1 watt @ 6v = 166ma (used as a reference)

1 watt @ 8v = 125ma

14v power source used for the calculations below

Option1: Eliminate R1 and connect the load in series with R2.

Problem: When the load is powered off, there is infinite resistance across the open circuit which will have 14v potential to the load. There is a risk of damaging the device when it is first powered on.

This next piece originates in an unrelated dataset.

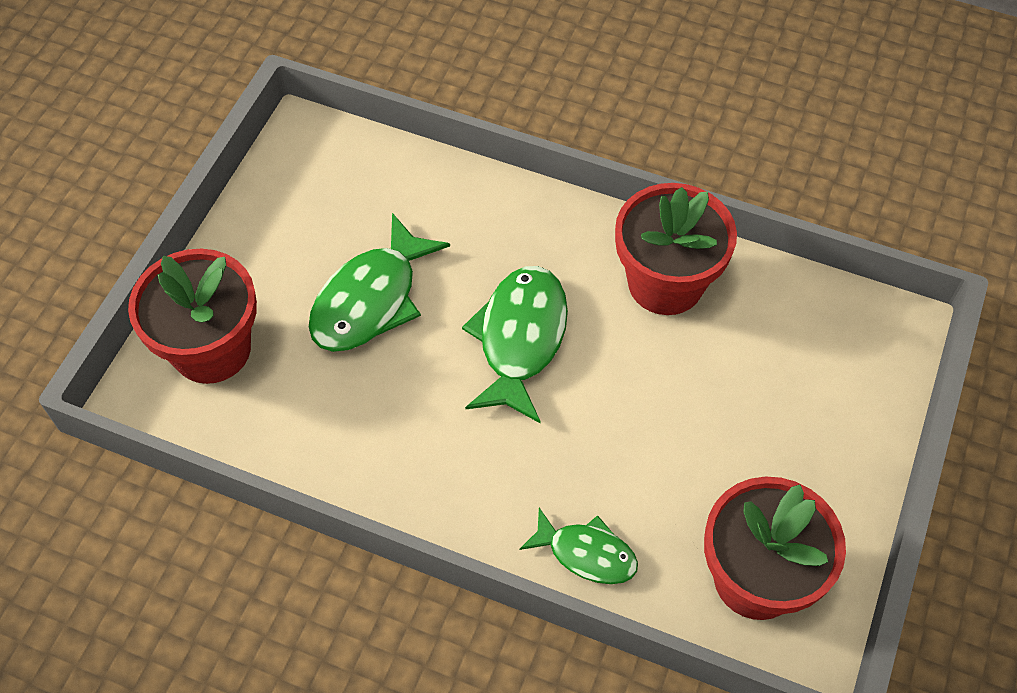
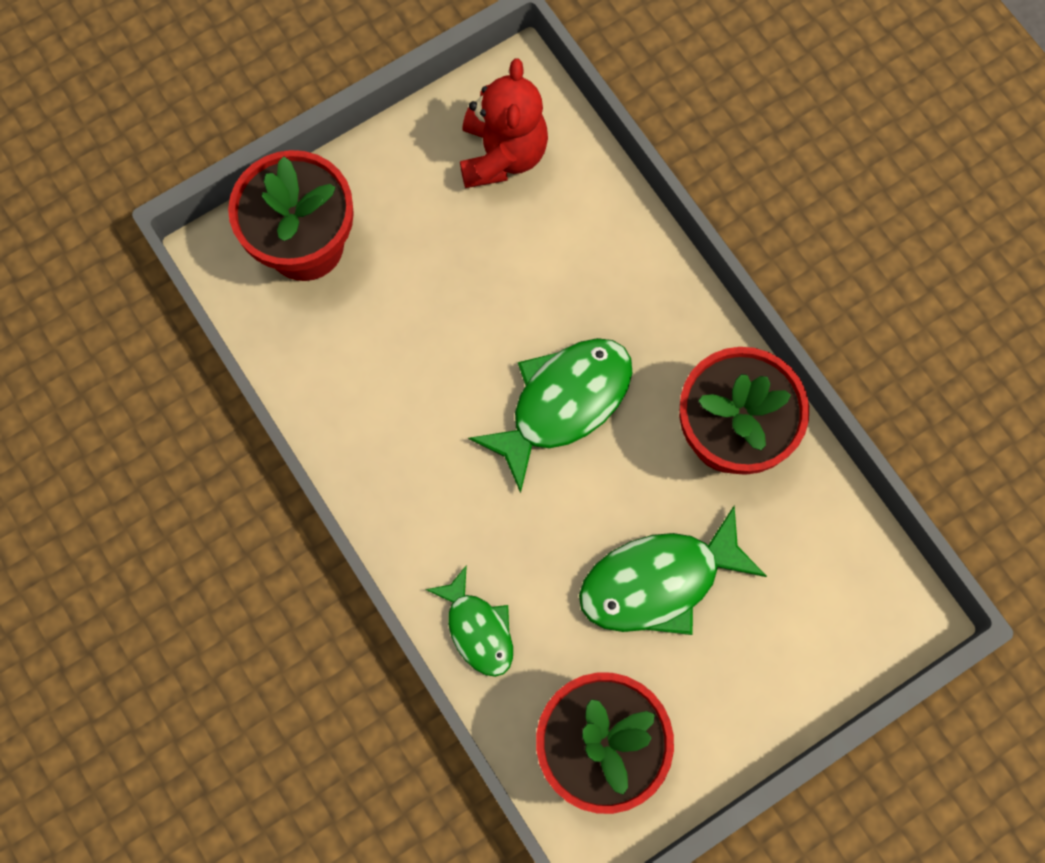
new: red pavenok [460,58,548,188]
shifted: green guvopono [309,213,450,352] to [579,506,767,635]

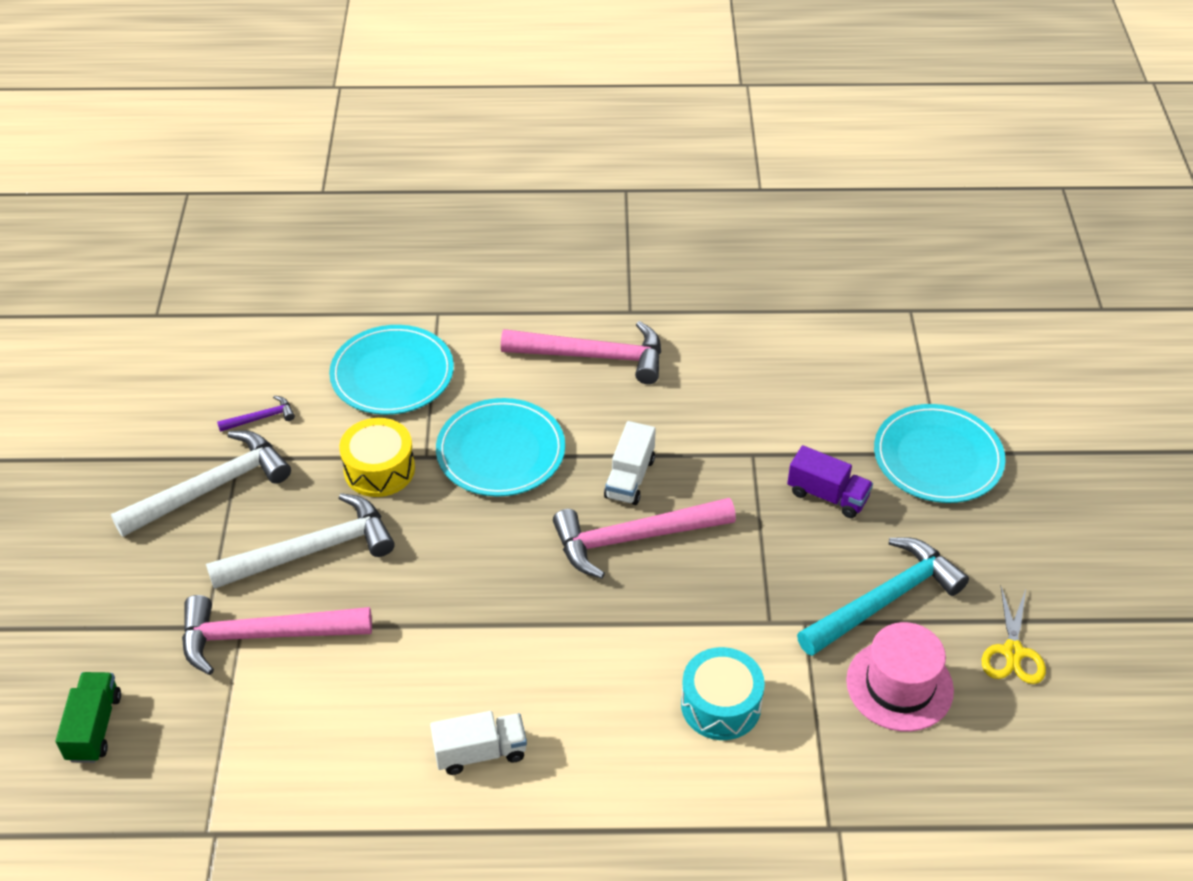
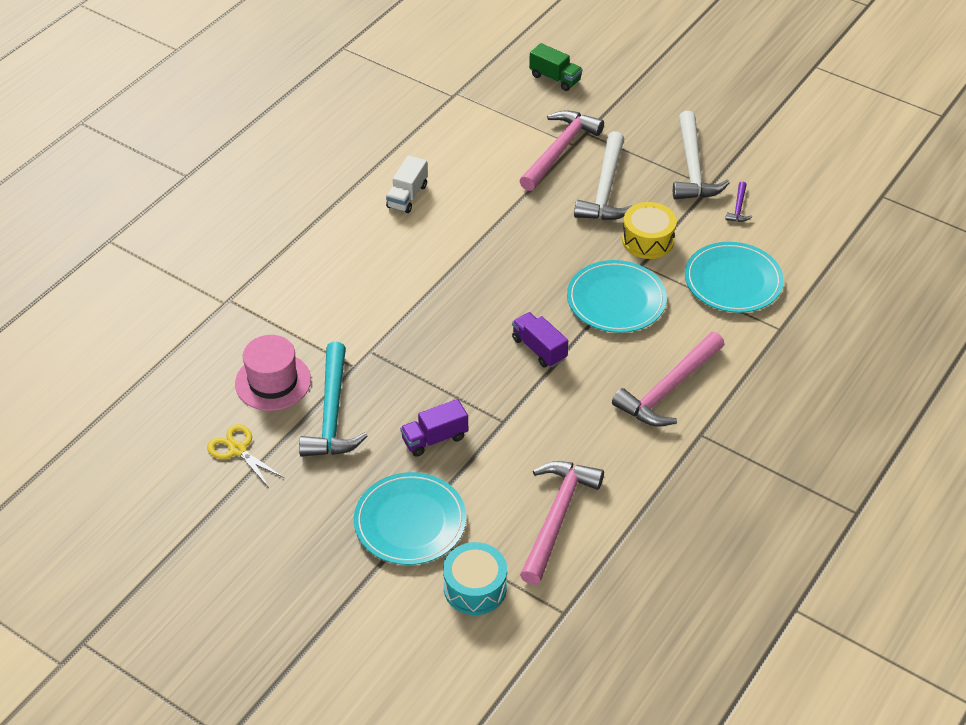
shifted: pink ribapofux [553,498,736,579] to [520,461,604,585];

Option2: To minimize the current draw on the battery, choose R1 so that almost all of the current is going through the load ... like 10K. Then, choose R2 to handle the appropriate voltage and current.

a) if V(load) = 5v, then R(load) = 5 / .200 or 25 ohms

if R1 is 10K, then R(parallel) = 1 / ( (1/R1) + (1/Rload) ) or 1 / ( (1/10K) + (1/25) ) or 24.93 ohms

I(parallel) = I(R1) + I(load) or .5ma + 200ma or 200.5ma

if V(parallel) = 5v, then V(R2) = 9v (14v used for calculations)

R2 = V(R2) / I(load) or 9 / .2005 or 44.88 ohms

P(R2) = V(R2) * I(load) or 9 * .2005 or 1.8 watt

b) if V(load) = 6v, then R(load) = 6 / .166 or 36 ohms

if R1 is 10K, then R(parallel) = 1 / ( (1/R1) + (1/Rload) ) or 1 / ( (1/10K) + (1/36) ) or 35.87 ohms

I(parallel) = I(R1) + I(load) or .6ma + 166ma or 166.6ma

if V(parallel) = 6v, then V(R2) = 8v

R2 = 8 / .1666 or 48.02 ohms

P(R2) = 8 * .1666 or 1.33 watt

c) if V(load) = 8v, then R(load) = 8 / .125 or 64 ohms

if R1 is 10K, then R(parallel) = 1 / ( (1/R1) + (1/Rload) ) or 1 / ( (1/10K) + (1/64) ) or 63.59 ohms

I(parallel) = I(R1) + I(load) or .8ma + 125ma or 125.8ma

if V(parallel) = 8v, then V(R2) = 6v

R2 = 6 / .1258 or 47.69 ohms

P(R2) = 6 * .1258 or .75 watt

Problem: The value of R1 is so high that there is still 14v potential across R1. Again, there is a risk of damaging the device when it is first powered on.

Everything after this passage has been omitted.